Et selon la presse, le directeur de la CIA de l'époque, George Tenet, avait menacé de démissionner en cas de grâce de Pollard.

Nucléaire arabe et pakistanais

Ce dossier entache depuis bientôt 20 ans les relations israélo-américaines.

L'arrestation de Jonathan Pollard avait déclenché une crise qui ne s'était résolue qu'avec la promesse des Israéliens de mettre un terme à toutes leurs activités d'espionnage sur le sol américain.

Selon des documents de la CIA déclassifiés en 2012, l'espion avait un comportement excentrique. Noyé sous les dettes, il affirmait que sa femme avait été enlevée par l'Armée républicaine irlandaise.
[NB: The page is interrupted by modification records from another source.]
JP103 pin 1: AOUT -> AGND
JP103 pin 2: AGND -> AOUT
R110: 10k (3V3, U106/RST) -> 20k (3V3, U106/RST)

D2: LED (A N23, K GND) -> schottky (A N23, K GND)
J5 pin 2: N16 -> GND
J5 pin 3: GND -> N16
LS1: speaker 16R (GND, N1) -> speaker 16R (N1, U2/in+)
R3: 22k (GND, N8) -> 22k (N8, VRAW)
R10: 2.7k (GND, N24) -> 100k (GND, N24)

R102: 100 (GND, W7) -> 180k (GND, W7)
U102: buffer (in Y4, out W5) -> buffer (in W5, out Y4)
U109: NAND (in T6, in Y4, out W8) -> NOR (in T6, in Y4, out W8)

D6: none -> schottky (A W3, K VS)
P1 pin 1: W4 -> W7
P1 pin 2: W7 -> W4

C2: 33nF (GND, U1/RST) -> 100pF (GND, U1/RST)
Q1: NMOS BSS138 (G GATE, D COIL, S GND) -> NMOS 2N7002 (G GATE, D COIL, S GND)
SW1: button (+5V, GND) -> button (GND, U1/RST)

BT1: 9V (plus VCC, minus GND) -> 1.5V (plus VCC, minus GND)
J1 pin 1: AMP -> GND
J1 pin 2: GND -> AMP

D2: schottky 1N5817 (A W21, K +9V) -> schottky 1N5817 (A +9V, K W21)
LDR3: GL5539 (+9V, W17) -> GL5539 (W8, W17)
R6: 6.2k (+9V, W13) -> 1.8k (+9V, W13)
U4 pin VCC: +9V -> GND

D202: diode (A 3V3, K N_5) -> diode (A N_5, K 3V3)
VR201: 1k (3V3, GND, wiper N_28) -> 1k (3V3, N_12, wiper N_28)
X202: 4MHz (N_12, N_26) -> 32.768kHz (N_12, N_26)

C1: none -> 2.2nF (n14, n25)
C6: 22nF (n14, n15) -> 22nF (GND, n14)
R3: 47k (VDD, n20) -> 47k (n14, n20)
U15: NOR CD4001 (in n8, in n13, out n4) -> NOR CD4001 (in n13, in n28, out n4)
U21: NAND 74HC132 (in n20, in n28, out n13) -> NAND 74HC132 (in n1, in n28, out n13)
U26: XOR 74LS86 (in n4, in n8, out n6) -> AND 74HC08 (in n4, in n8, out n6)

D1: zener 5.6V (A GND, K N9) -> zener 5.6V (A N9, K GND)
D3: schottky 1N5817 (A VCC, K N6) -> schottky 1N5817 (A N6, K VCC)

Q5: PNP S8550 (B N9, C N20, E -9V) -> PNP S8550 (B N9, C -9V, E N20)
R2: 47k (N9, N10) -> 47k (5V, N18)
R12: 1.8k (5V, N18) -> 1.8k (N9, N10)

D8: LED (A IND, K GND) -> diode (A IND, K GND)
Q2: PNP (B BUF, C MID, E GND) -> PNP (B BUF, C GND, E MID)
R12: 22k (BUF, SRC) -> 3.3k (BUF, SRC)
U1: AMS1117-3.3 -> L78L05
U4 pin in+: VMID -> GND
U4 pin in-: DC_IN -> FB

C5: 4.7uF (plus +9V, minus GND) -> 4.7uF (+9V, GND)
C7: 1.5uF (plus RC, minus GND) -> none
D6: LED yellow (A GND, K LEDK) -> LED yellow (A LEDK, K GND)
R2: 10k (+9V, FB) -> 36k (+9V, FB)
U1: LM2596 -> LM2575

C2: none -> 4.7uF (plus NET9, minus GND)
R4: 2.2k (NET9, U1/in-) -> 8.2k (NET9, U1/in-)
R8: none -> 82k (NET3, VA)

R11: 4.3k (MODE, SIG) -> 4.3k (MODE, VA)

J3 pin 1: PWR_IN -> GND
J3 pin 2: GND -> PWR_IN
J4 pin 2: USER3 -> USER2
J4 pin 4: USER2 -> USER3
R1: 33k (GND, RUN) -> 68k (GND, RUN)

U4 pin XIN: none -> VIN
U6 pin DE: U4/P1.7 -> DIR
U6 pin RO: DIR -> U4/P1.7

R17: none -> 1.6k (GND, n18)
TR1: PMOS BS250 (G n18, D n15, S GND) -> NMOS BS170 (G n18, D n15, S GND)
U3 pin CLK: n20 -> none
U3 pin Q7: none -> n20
Ces documents précisent aussi la nature des missions de M. Pollard, par lequel Israël cherchait à obtenir des informations sur différents programmes nucléaires arabes et pakistanais.

Ses informations auraient aussi aidé Israël à bombarder en 1985 le QG de l'Organisation de libération de la Palestine, alors exilée en Tunisie, et à assassiner le numéro deux de l'OLP, Abou Jihad, à Tunis en 1988.

En janvier, 106 des 120 députés israéliens ont remis au président Shimon Peres une pétition réclamant la clémence pour Jonathan Pollard : il «a passé 29 ans en prison pour les graves crimes qu'il a commis. Les conditions sont mûres pour sa libération».

Des centaines de milliers d'Israéliens ont également signé via internet des appels en faveur de cette libération.

Divorcé de sa première épouse Ann, qui avait été condamnée à 5 ans de prison pour complicité, M. Pollard est devenu pratiquant en prison et s'est remarié en 1993 avec Esther Zeitz, une juive canadienne engagée dans la campagne pour sa libération.

Son état de santé a récemment fait la une des médias israéliens. Son épouse a annoncé dans une interview qu'il avait été hospitalisé pour de multiples opérations gastriques. Il a depuis regagné sa cellule dans une prison de Caroline du Nord.

Plusieurs pièces de théâtre et films ont été consacrés à cette affaire, notamment le film français Les Patriotes (1994).